But London, and London streets and suburbs, constituted Cruikshank’s world in his heyday; and he caught all the phases of this his universe, save and except its upper classes. He lived in the midst of the people; he was of them. His humble fortunes cast his lot, in his early time, among the poorer classes of professional men. He was passionately fond of the stage, and was familiar with the popular comedians of the minor theatres, and the landlords of the houses which they and he frequented. He lived at Islington, and belonged to a club called “The Crib,” which had a room at the Sir Hugh Middleton public-house, of which Joseph Grimaldi,* the clown, was president. Mr. C. L. Gruneisen, who made Cruikshank’s acquaintance at “The Crib,” related how on one occasion, when a member bantered George rather savagely, and he—contrary to his custom—had borne the “chaff” without replying, he presently turned to him, and holding up his hand, showed a caricature of his assailant executed upon his thumb-nail, and said, “Look here!
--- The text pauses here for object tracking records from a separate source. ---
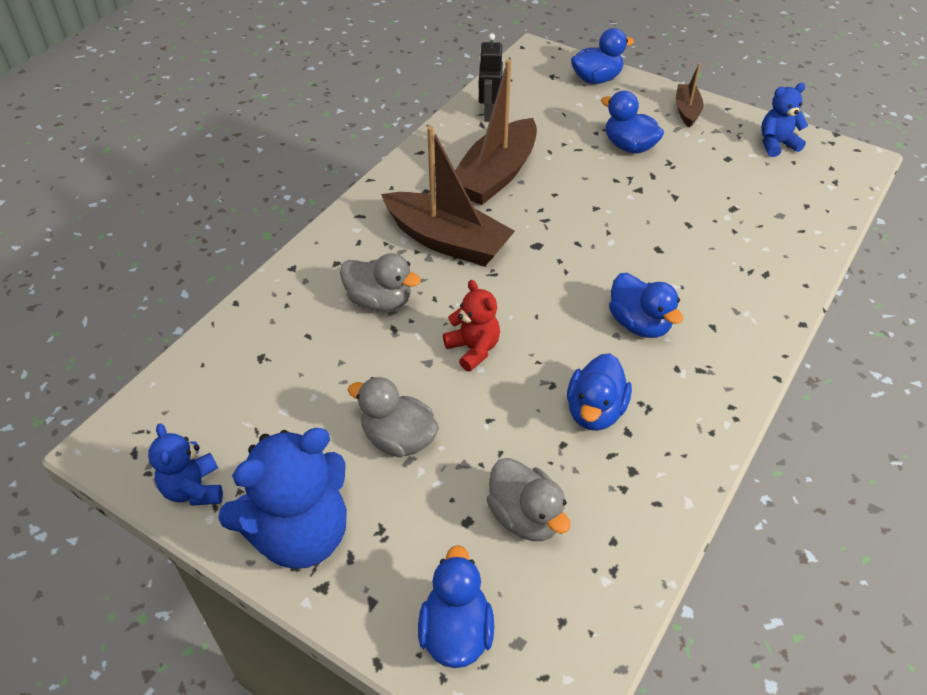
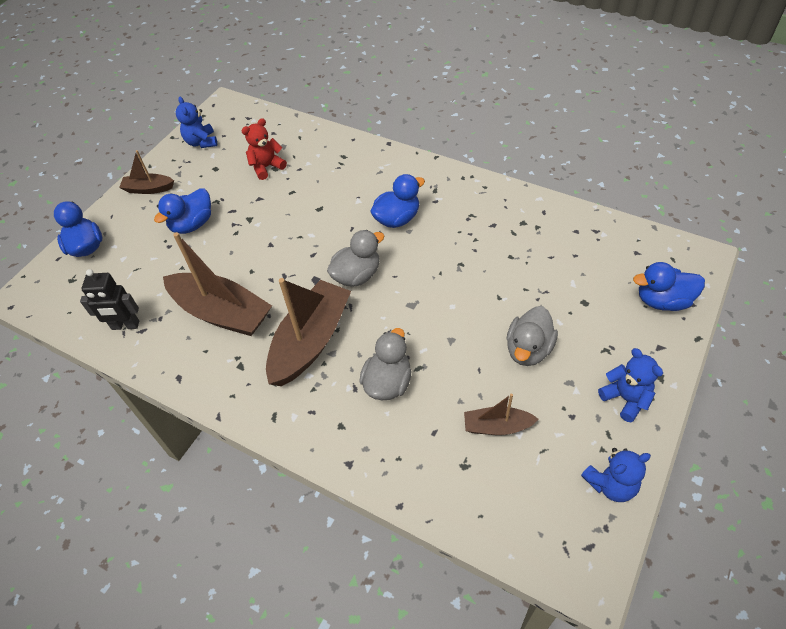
camera: 90 degrees left, 5 degrees up
(299, 391) = (497, 426): none -> brown boat
(300, 534) = (625, 398): blue teddy bear -> blue teddy bear, size x0.54
(473, 349) = (434, 312): red teddy bear -> red teddy bear (266, 167)
(525, 517) = (572, 272): grey duck -> grey duck (357, 275)
(595, 411) = (479, 241): blue duck -> none

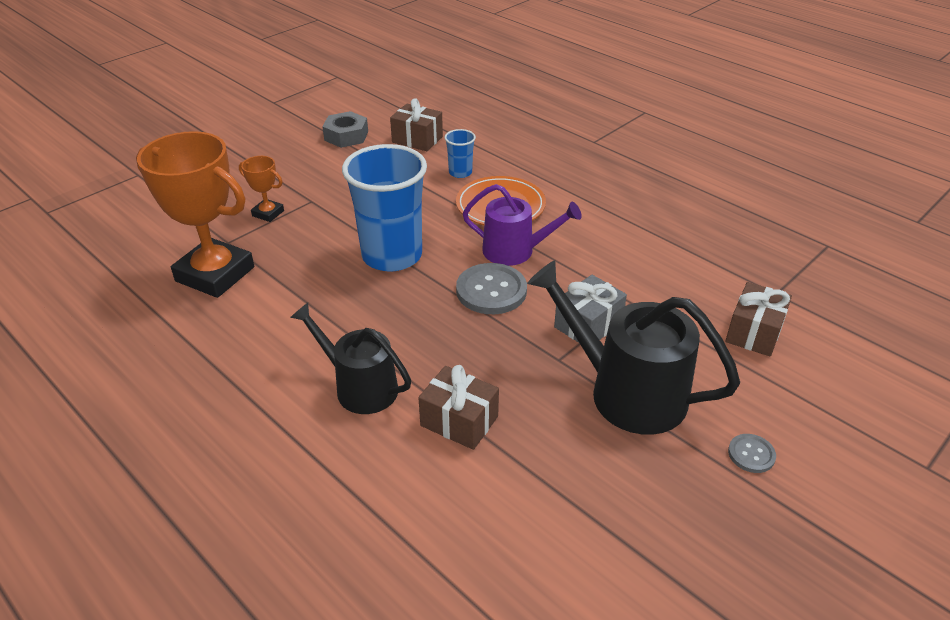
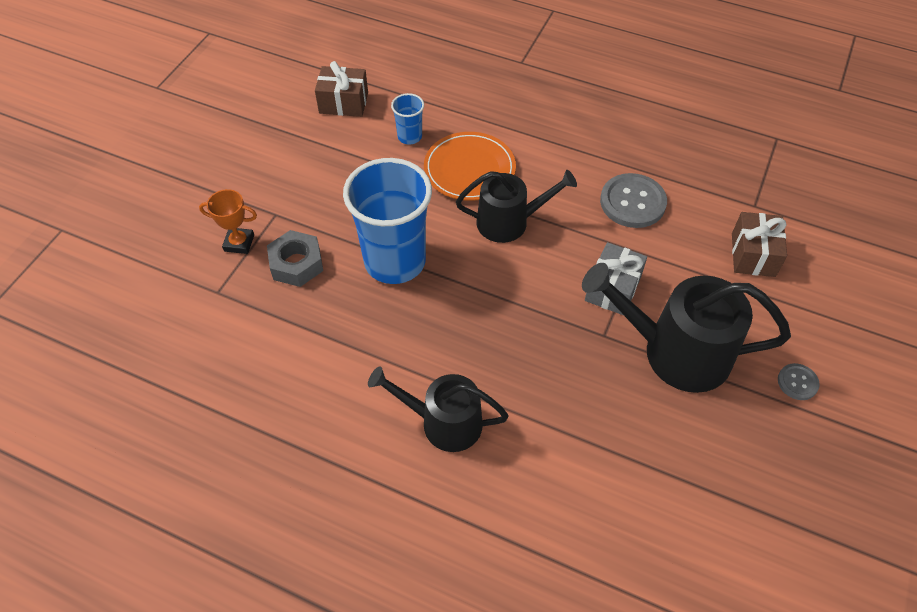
camera: 20 degrees left, 15 degrees up
(215, 274) = (228, 336): orange trophy -> none
(346, 136) = (265, 116): grey nut -> grey nut (296, 264)
(459, 421) = (550, 429): brown gift -> none
(491, 291) = (509, 276): grey button -> grey button (632, 202)
(514, 251) = (509, 222): purple watering can -> black watering can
See how I have booked him!”

* Cruikshank illustrated songs Grimaldi sang; for instance,
“All the World’s in Paris. Sung with great applause by M.
Grimaldi, in the popular pantomime of Harlequin
Whittington.” Published Feb. 1st, 1815.
In 1824 he drew “the celebrated actor astride of a common
washing-stool, metamorphosed, with the aid of the copper-
stick, a broom, and an animal’s skull, into his “Neddy,”
while singing his favourite song of the season—“Here we go,
me and my neddy, gee woo!”
In 1825 he drew another portrait of Grimaldi in the
pantomime of Harlequin Whittington.

It was in this and kindred scenes with which Cruikshank was familiar in his prime, and out of the excesses which, as we have seen, Professor Wilson—himself no fastidious liver—tried to tempt him by promises of a higher and wider fame, that Cruikshank drew the matchless gallery of contemporary life, in which the humours, passions, whims, and absurdities of our fathers and grandfathers are snatched from oblivion, and left to inform and brighten the page of the future historian.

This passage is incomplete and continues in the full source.